Guitar strings can be one of the most overlooked aspects of playing the guitar, which can keep you sounding great. They may seem relatively unimportant, but nothing could be further from the truth!
Knowing all of the little nuances of how they can affect your playing effort and tone can make all the difference in the world. Details that fall into this bucket include string gauge, material type, and coated vs. uncoated (among other things) — and one big factor is when it’s time to change your strings out for a brand new set.
So, you may wonder how often to change guitar strings.
Truthfully, there’s no hard and fast rule here. It’s a fact that string quality (and therefore, the sound quality) will deteriorate over time, especially if you play a lot. It’s this degradation — and how much it affects your preferences — that typically determines how often you’ll be swapping your old strings out for new ones. Let’s take a look at a few common scenarios where a string change may (or WILL) be needed…
You may notice that your guitar sounds a lot brighter and snappier just after a fresh string change. That’s because all of the dirt and contaminants that accumulate over time aren’t there any longer. That being said, some players prefer the sound of old, or dead, strings.
Changing strings just off the basis of how they sound isn’t always the best indicator, though. In this situation, it’s purely a matter of personal preference — if you like to keep things sounding fresh, then you may choose to change them more often. Take a look at the flip side of that — one of our team members here at GuitarFella is proud of the fact that he hasn’t changed his strings in over two years — and that’s after some pretty heavy gigging!
There are some indicators that the end is drawing close for the life of your strings though, past just how they sound. If you are finding that your guitar just won’t stay in tune like it used to, then a string change may be in your future.
That is particularly true if you find yourself having problems with the three unwound strings — the 1st (thinnest) through the 3rd (typically tuned to be a G note). Chords just won’t sound right, and you’ll be fiddling around with it much more than you typically would.
Another key time to change a string is when — you guessed it — it breaks. It’s kind of hard to keep on keeping on when you’re missing a string! You may be able to get away with it in a live setting until the end of the song if you are playing a guitar with a fixed bridge, but if you’re using a floating tremolo then forget it – the change in tension will pretty much whack out your tuning where you’ll just sound like a bunch of cats fighting in a bag. And no one wants to hear that…

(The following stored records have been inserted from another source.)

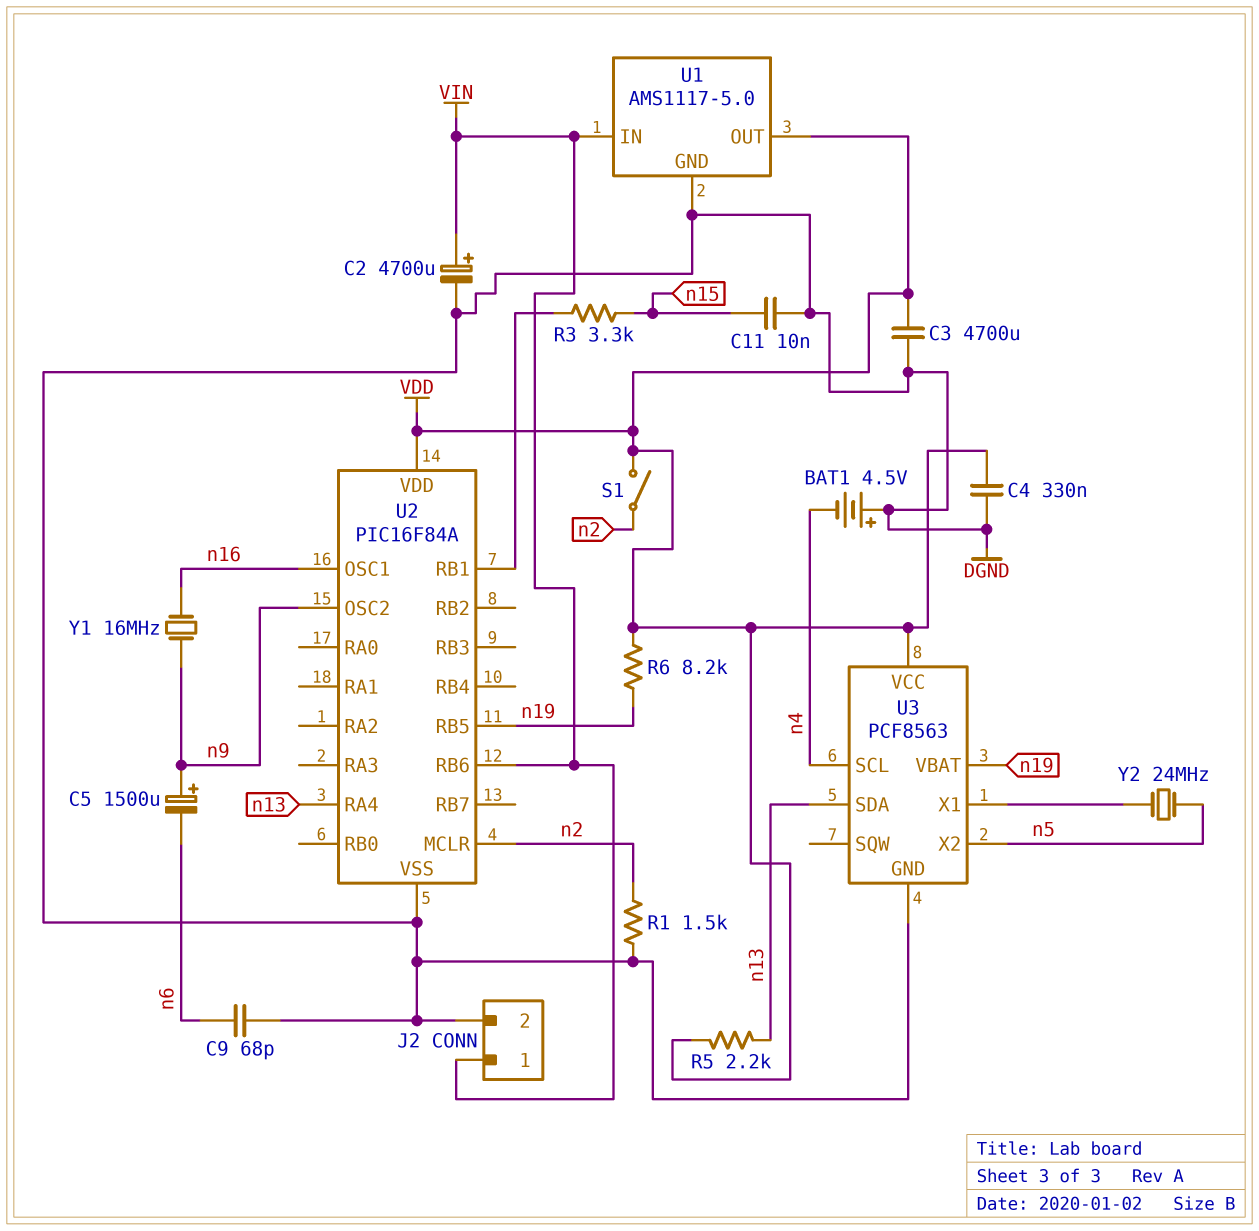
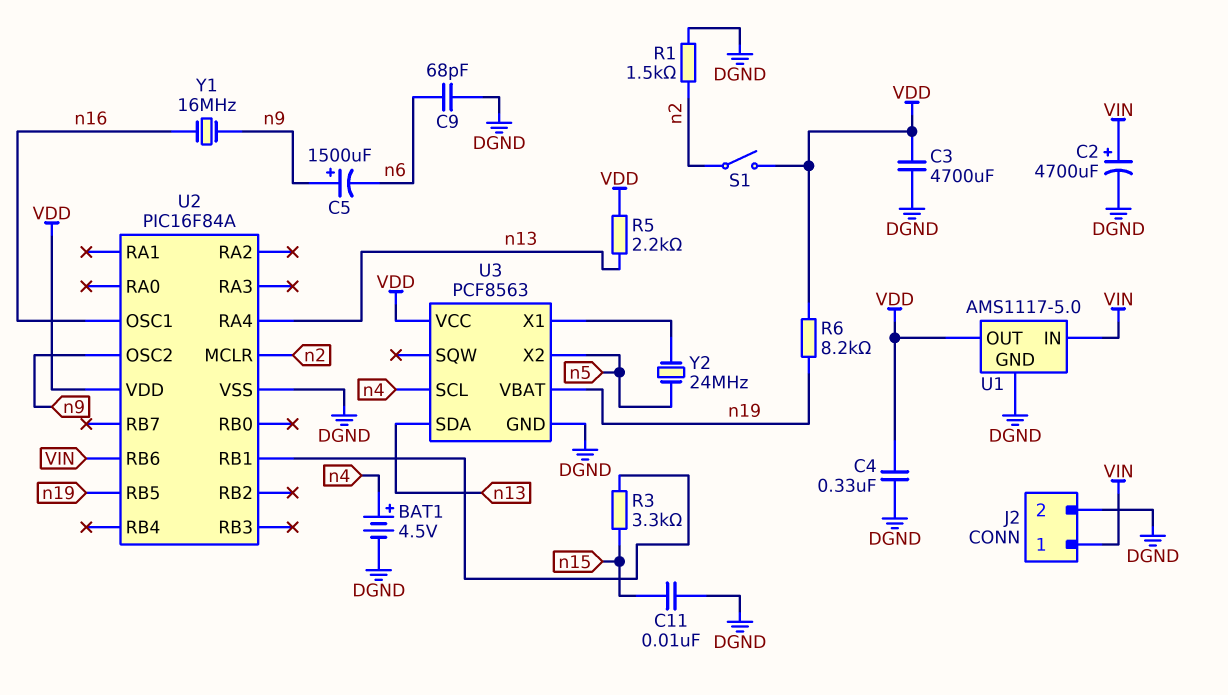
BAT1: 4.5V (plus DGND, minus n4) -> 4.5V (plus n4, minus DGND)

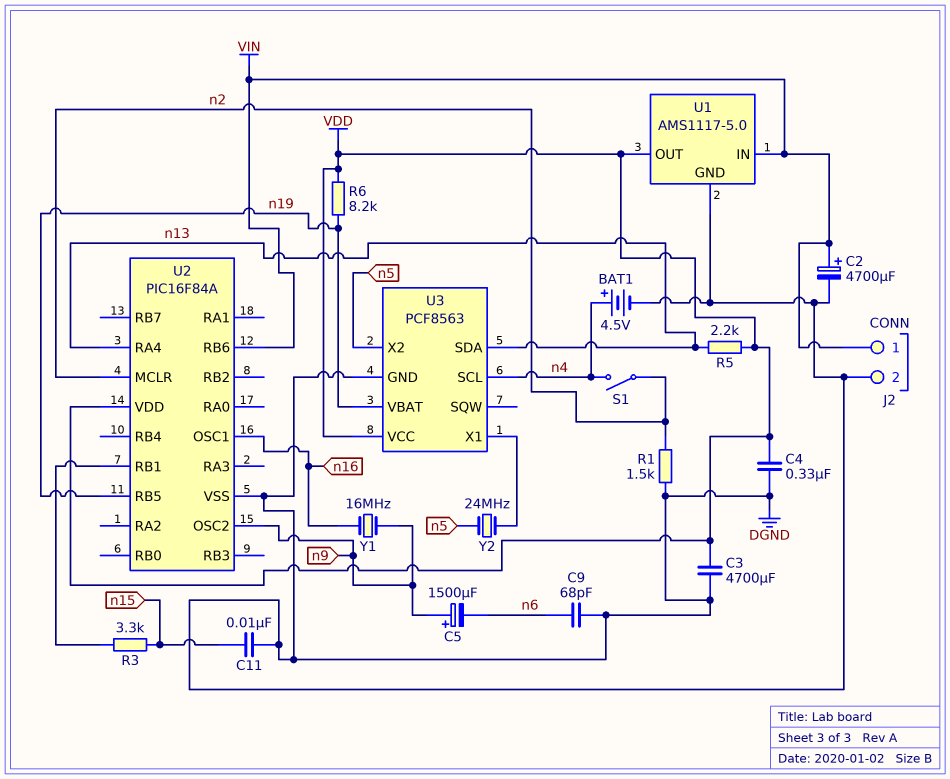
S1: switch (VDD, n2) -> switch (n2, n4)

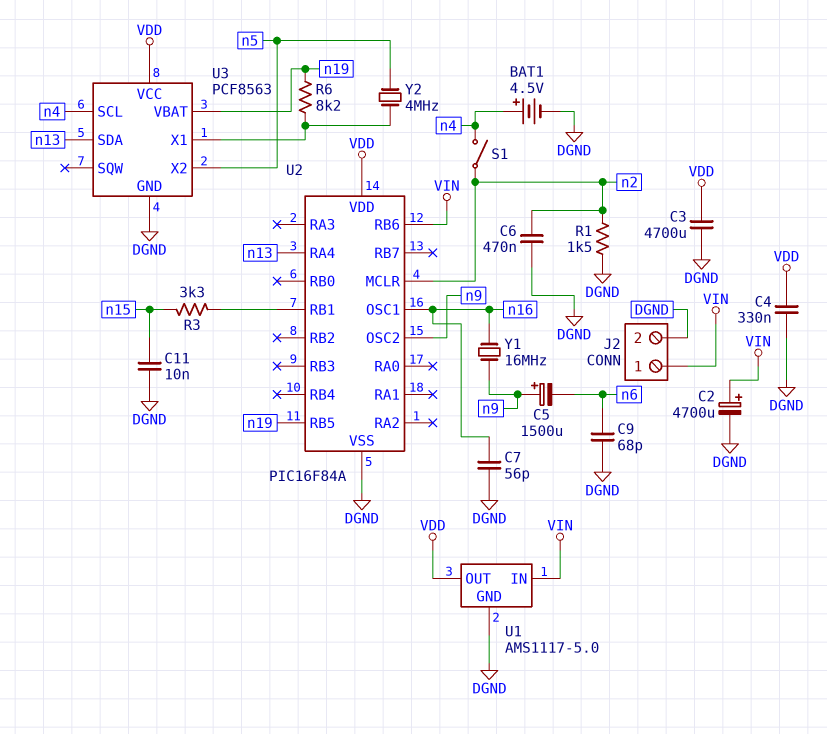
C6: none -> 470nF (DGND, n2)
C7: none -> 56pF (DGND, n16)
R5: 2.2k (VDD, n13) -> none
R6: 8.2k (VDD, n19) -> 8.2k (U3/X1, n19)
Y2: 24MHz (U3/X1, n5) -> 4MHz (U3/X1, n5)

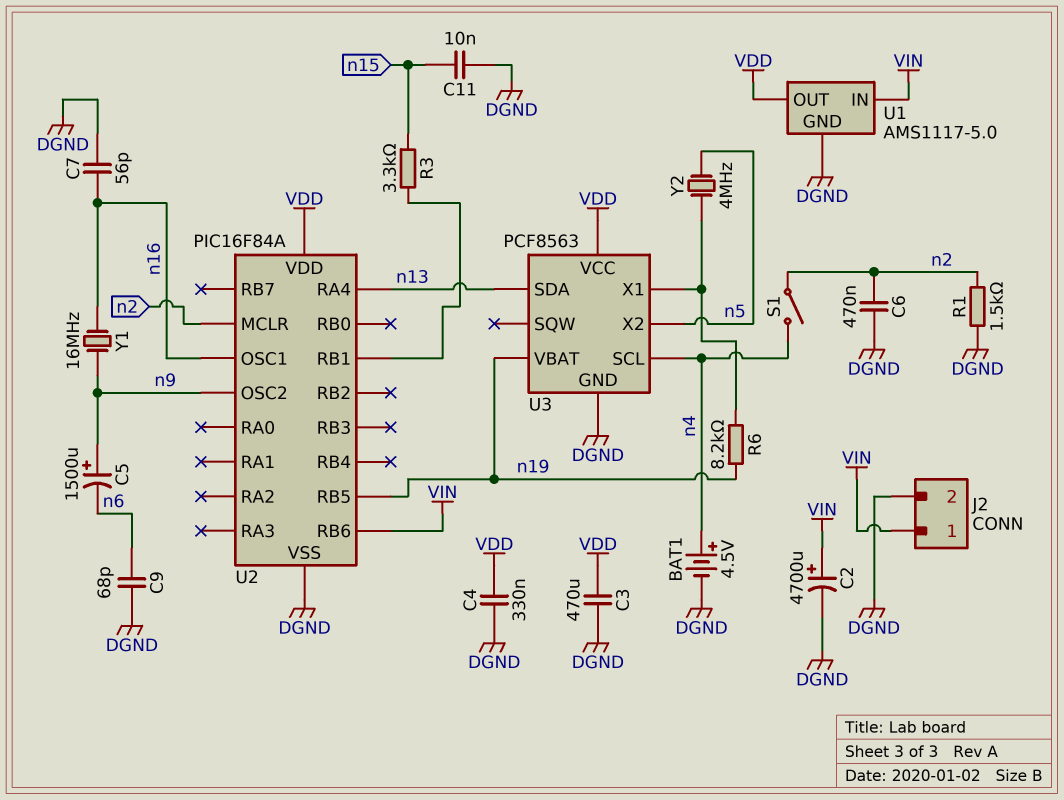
C3: 4700uF (DGND, VDD) -> 470uF (DGND, VDD)

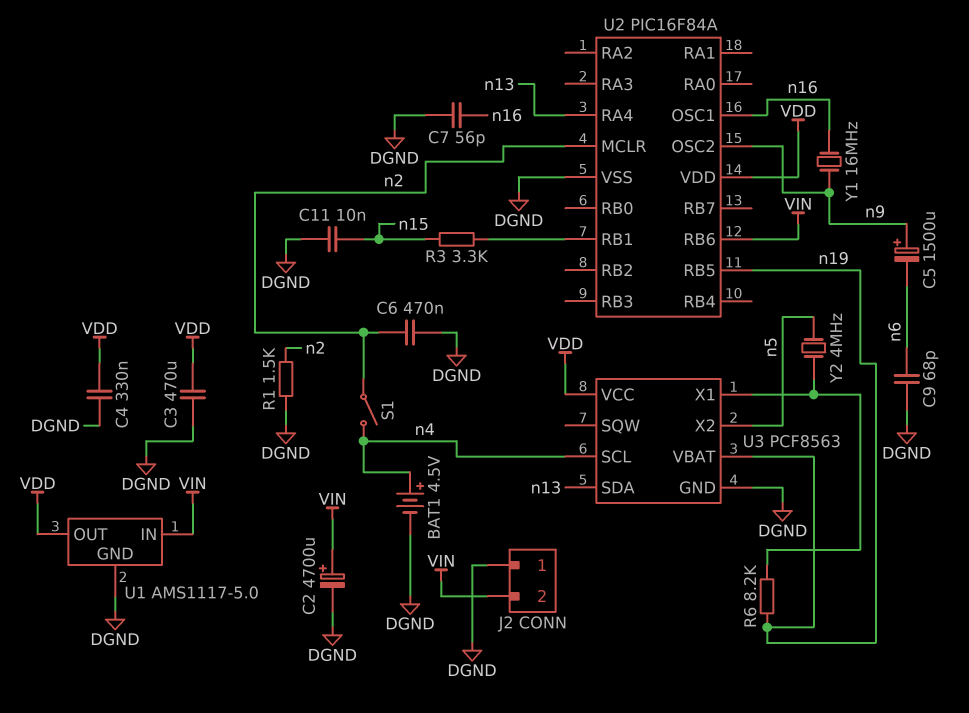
J2 pin 1: VIN -> DGND
J2 pin 2: DGND -> VIN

There are a few things you can do to keep this from happening sooner than later, though. A big factor is to try and keep down the amount of ‘stuff’ that will inevitably land on your strings over time. Use a good quality guitar cloth (available in any guitar or instrument store) to wipe down the fretboard when you’re done playing. Some players even slide the cloth between the strings and the neck to try and get more of the accumulated dirt and sweat from your fingers off of them.
How you play can be a huge factor as well. If you’re the type that tends to lay a little heavy with your picking, or you like to bend a string up five frets just because you’re feeling it and in the moment, you’re a prime candidate for some unexpected string breakage. Tone it down, Tiger! That, or you may want to experiment with thicker gauge strings. Those can introduce tone changes and will certainly change the feel of your guitar and how it plays, so you ultimately have to select what the best compromise would be for your tastes in this case.

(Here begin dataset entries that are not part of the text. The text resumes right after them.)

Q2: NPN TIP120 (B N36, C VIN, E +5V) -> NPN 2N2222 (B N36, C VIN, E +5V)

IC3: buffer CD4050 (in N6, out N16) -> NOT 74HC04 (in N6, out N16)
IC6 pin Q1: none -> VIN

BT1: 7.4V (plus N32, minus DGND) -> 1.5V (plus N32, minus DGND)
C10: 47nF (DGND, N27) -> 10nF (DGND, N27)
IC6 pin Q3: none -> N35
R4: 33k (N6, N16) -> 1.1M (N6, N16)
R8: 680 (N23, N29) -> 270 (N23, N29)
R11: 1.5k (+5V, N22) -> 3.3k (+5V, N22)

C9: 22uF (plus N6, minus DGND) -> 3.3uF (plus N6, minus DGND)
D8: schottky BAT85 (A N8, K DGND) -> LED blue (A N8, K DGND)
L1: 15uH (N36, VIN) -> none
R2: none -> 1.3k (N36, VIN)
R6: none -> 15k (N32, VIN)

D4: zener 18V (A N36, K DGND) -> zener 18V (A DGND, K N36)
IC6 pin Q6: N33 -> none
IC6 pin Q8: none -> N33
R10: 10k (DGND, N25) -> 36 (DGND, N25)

A good guitar, just like anything worth having, needs to have regular upkeep and be taken care of. Sometimes strings just corrode over time due to age and neglect. That will be obvious as soon as you pick it up and try to play. Excessively corroded strings may tend to feel like you’re playing pieces of barbed wire, and the tone will be ‘less than stellar.’
Some good old planned maintenance regarding your strings can be the key to keeping your guitar sounding and playing in tip-top shape for your preferences. Many players will look at changing strings like changing the oil in your car — it gets done at a regular frequency. It may depend on the number of gigs you play, or it could simply be a time interval of every few months.
It’s a fair statement to say that you can avoid most of the problems we’ve discussed (substandard tone, tuning stability, breakage) by keeping on top of things. That’s particularly important based off what kind of a player you are as well. Let’s face it — if you just play a little bit in your bedroom or home studio, well, that can be worlds apart from a heavily gigging guitarist that attacks the strings for hours per night. In the end, you should settle for what makes sense for your needs.
Changing the strings on your guitar isn’t a matter of if; it’s completely a matter of when. Knowing what signs to look for when a catastrophic string failure is coming will help you avoid disaster (at the worst) and will also let you keep your guitar sounding and playing to your liking (at the best). String changes are relatively cheap and not that time consuming, so we’d recommend staying on top of things as best you can.